Un des plus grands défis que doivent relever les astronautes pendant leur entraînement est d'apprendre à accomplir des tâches dans des environnements à faible gravité. La flottabilité est la capacité à flotter dans un liquide comme l'eau. C'est grâce à cette capacité que les aquanautes peuvent simuler une faible gravité. Normalement, les membres d'équipage devraient se trouver dans un état de flottabilité positive, c'est-à-dire qu'ils flotteraient dans l'eau. Cependant, en portant de l'équipement de plongée et un sac dorsal lesté, les aquanautes peuvent travailler au fond de l'eau avec une flottabilité positive minimale. Ainsi, les missions NEEMO peuvent inclure de l'entraînement en vue de sorties extravéhiculaires dans l'espace (EVA) pour tester des concepts de mobilité en gravité réduite.
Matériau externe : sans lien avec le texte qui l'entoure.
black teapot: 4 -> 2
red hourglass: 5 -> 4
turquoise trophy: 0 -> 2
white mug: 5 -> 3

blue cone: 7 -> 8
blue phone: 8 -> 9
La mission NEEMO 14 offrait aux membres d'équipage de multiples occasions de simuler l'utilisation de futurs véhicules d'exploration. Les véhicules utilisés lors de ces plongées étaient d'une taille semblable à celle des atterrisseurs et des rovers que développe actuellement la NASA. Les aquanautes qui interagissaient avec ces technologies en développement pouvaient alors fournir des informations et une rétroaction aux ingénieurs de la NASA.
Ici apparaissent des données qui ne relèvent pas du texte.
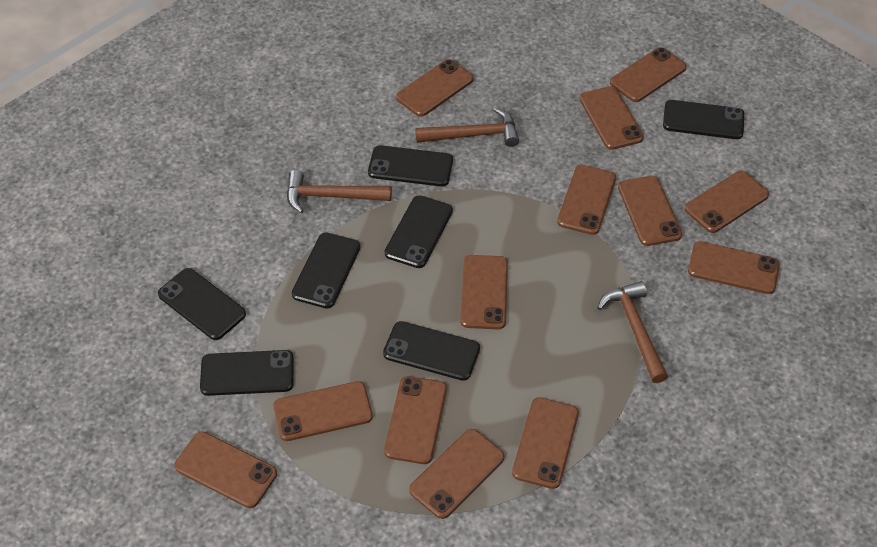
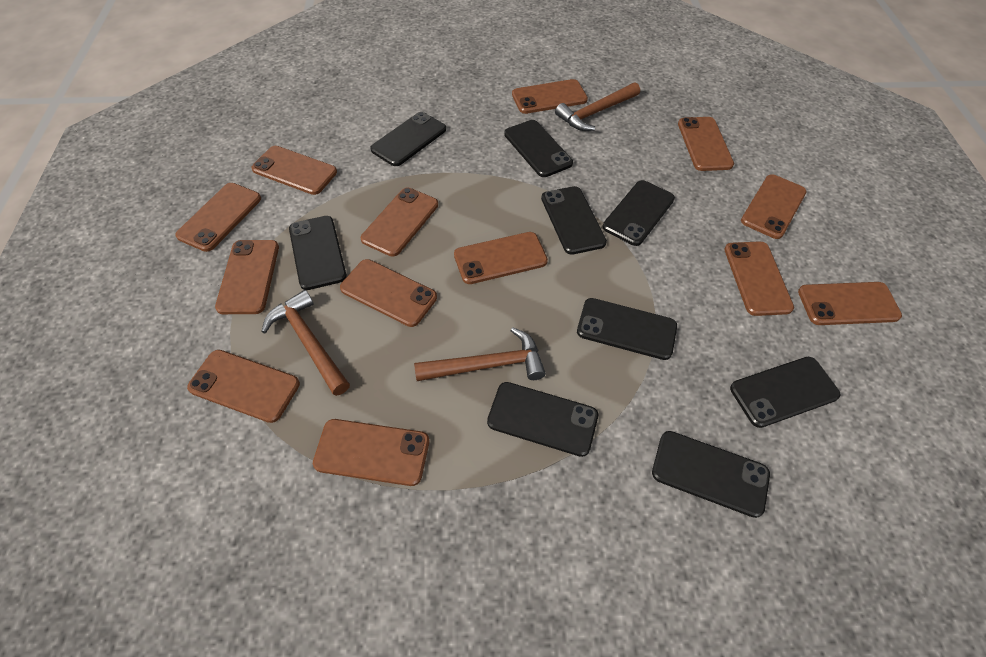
black phone: 7 -> 9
La santé des membres d'équipage est de toute première importance lorsque l'on planifie des missions d'exploration spatiale, surtout quand il s'agit de missions de longue durée. La santé physiologique et psychologique des équipages d'aquanautes a été au coeur de toutes les missions NEEMO. On a notamment mené des études concernant les effets de l'environnement sur le sommeil et sur le système immunitaire, la croissance de bactéries dans l'habitat et la nutrition, ainsi que des études reliées à l'exercice physique.
De plus, il peut être très difficile et dangereux de s'occuper d'urgences médicales sans l'aide d'un hôpital ou d'un médecin qualifié. À bord de la Station spatiale internationale et dans le cadre de futures missions de longue durée, la santé des astronautes et la réussite de la mission peuvent dépendre de la capacité des membres d'équipage à réagir aux cas urgents sans l'aide d'un médecin. En raison de l'isolement physique et psychologique que vivent les aquanautes au fond de l'océan Atlantique, l'habitat Aquarius impose les contraintes qui permettent de valider de nouvelles techniques de télémédecine dans un environnement extrême.